Consider this Spark pipeline:
import org.apache.spark.sql.{DataFrame, Column}
import org.apache.spark.sql.functions._
case class JoinSpec(leftCol: String, rightCol: String, joinType: String)
def buildDataPipeline(tables: Vector[DataFrame],
joinSpecs: Vector[JoinSpec],
groupByCols: Vector[String]): DataFrame = {
// Unsafe: could throw if empty
val baseDf = tables.head
val joinDfs = tables.tail
// Build joins - unsafe indexing
val joinedDf = joinSpecs.zipWithIndex.foldLeft(baseDf) { case (df, (spec, idx)) =>
df.join(joinDfs(idx), col(spec.leftCol) === col(spec.rightCol), spec.joinType) // Unsafe indexing
}
// Group by - unsafe head access
val primaryGroupCol = groupByCols.head // Unsafe
val restGroupCols = groupByCols.tail.map(col)
joinedDf
.groupBy(col(primaryGroupCol), restGroupCols: _*)
.agg(count("*").as("record_count"), sum(col(groupByCols(0))).as("total")) // Unsafe indexing
}
We can improve this by removing the unsafe head
and apply
indexing cols, and by using a functional for-comprehension with Either
to handle runtime errors cleanly:
// Safe, concise implementation
def buildDataPipeline(
tables: Vector[DataFrame],
joinSpecs: Vector[JoinSpec],
groupByCols: Vector[String]
): Either[String, DataFrame] = {
for {
baseDf <- tables.headOption.toRight("Pipeline requires at least one DataFrame")
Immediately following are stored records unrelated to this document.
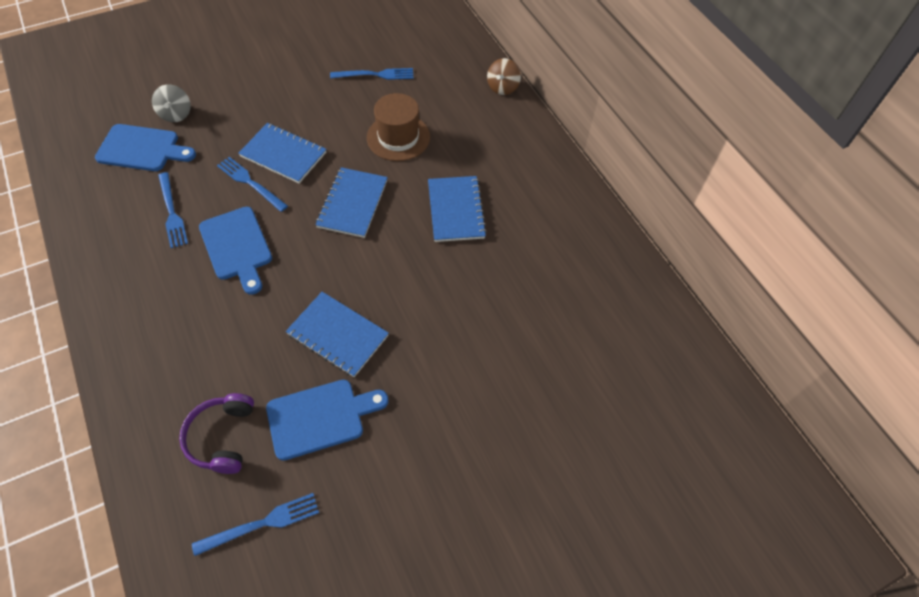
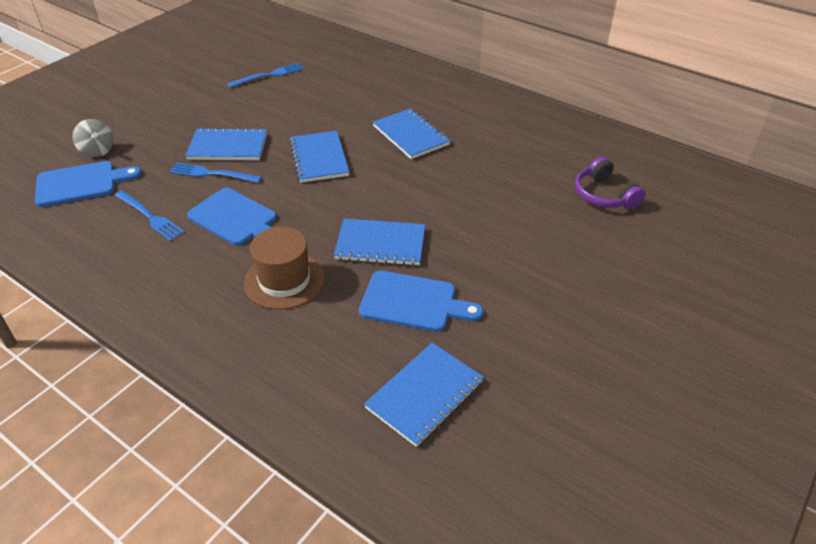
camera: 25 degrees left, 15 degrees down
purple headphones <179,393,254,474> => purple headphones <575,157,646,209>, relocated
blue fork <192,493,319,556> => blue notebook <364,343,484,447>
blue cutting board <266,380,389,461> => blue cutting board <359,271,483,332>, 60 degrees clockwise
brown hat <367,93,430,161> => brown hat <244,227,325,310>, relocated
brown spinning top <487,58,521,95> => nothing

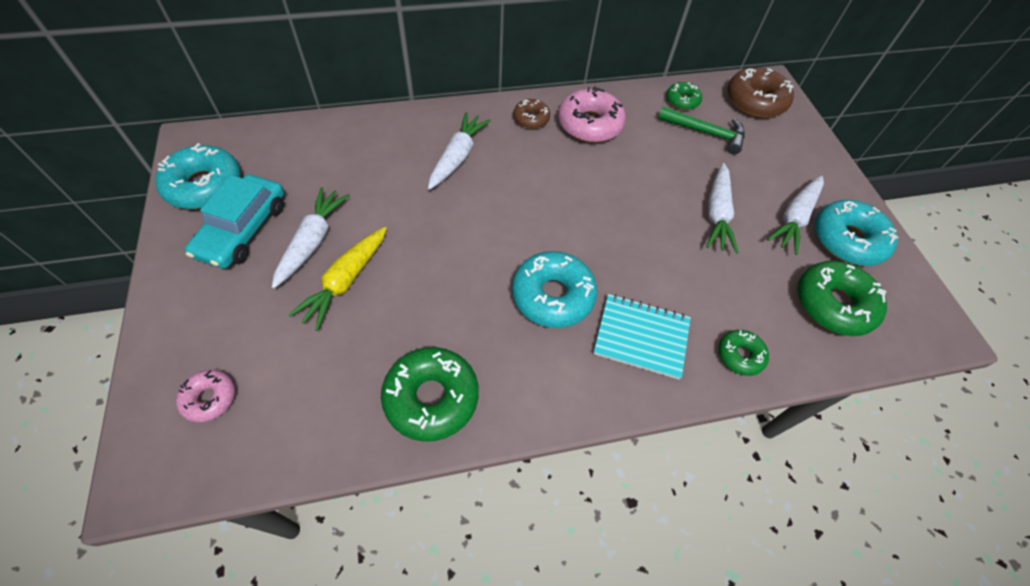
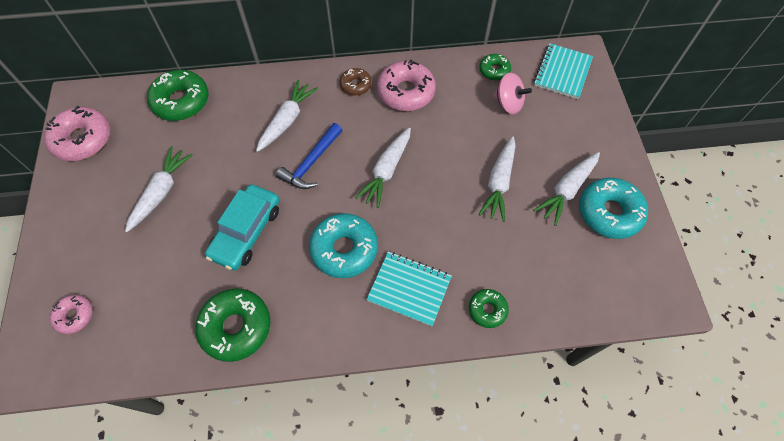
camera: 10 degrees right, 5 degrees up
turquoise donut <155,143,241,209> => pink donut <44,106,110,161>
turquoise car <185,174,284,269> => turquoise car <205,184,280,270>, relocated
yellow carrot <288,227,387,331> => nothing
green hammer <658,107,745,154> => pink spinning top <493,73,532,114>
brown donut <727,67,794,118> => turquoise notebook <534,43,593,99>
green donut <798,261,887,336> => green donut <147,70,209,121>, relocated
nothing => blue hammer <276,123,342,189>
nothing => white carrot <355,127,411,208>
_ <- Either.cond(tables.tail.length == joinSpecs.length, (), "Mismatch: tables and join specs")
// Safe zip-based joining (no indexing needed)
joinedDf = tables.tail.zip(joinSpecs).foldLeft(baseDf) { case (df, (joinDf, spec)) =>
df.join(joinDf, col(spec.leftCol) === col(spec.rightCol), spec.joinType)
}
// Safe pattern matching for grouping
result <- groupByCols match {
case Vector() =>
Right(joinedDf.agg(count("*").as("record_count")))
case single +: rest =>
val cols = (single +: rest).map(col)
Right(joinedDf.groupBy(cols: _*).agg(count("*").as("count")))
}
} yield result
}
// Clean usage
buildDataPipeline(
Vector(usersDf, ordersDf),
Vector(JoinSpec("user_id", "user_id", "inner")),
Vector("department", "status")
) match {
case Left(error) => raise new RuntimeException(s"Pipeline failed due to invalid job spec: $error")
case Right(df) => df.show()
}
I plan to write about functional for-comprehensions in a future post, as I find them an interesting topic as well!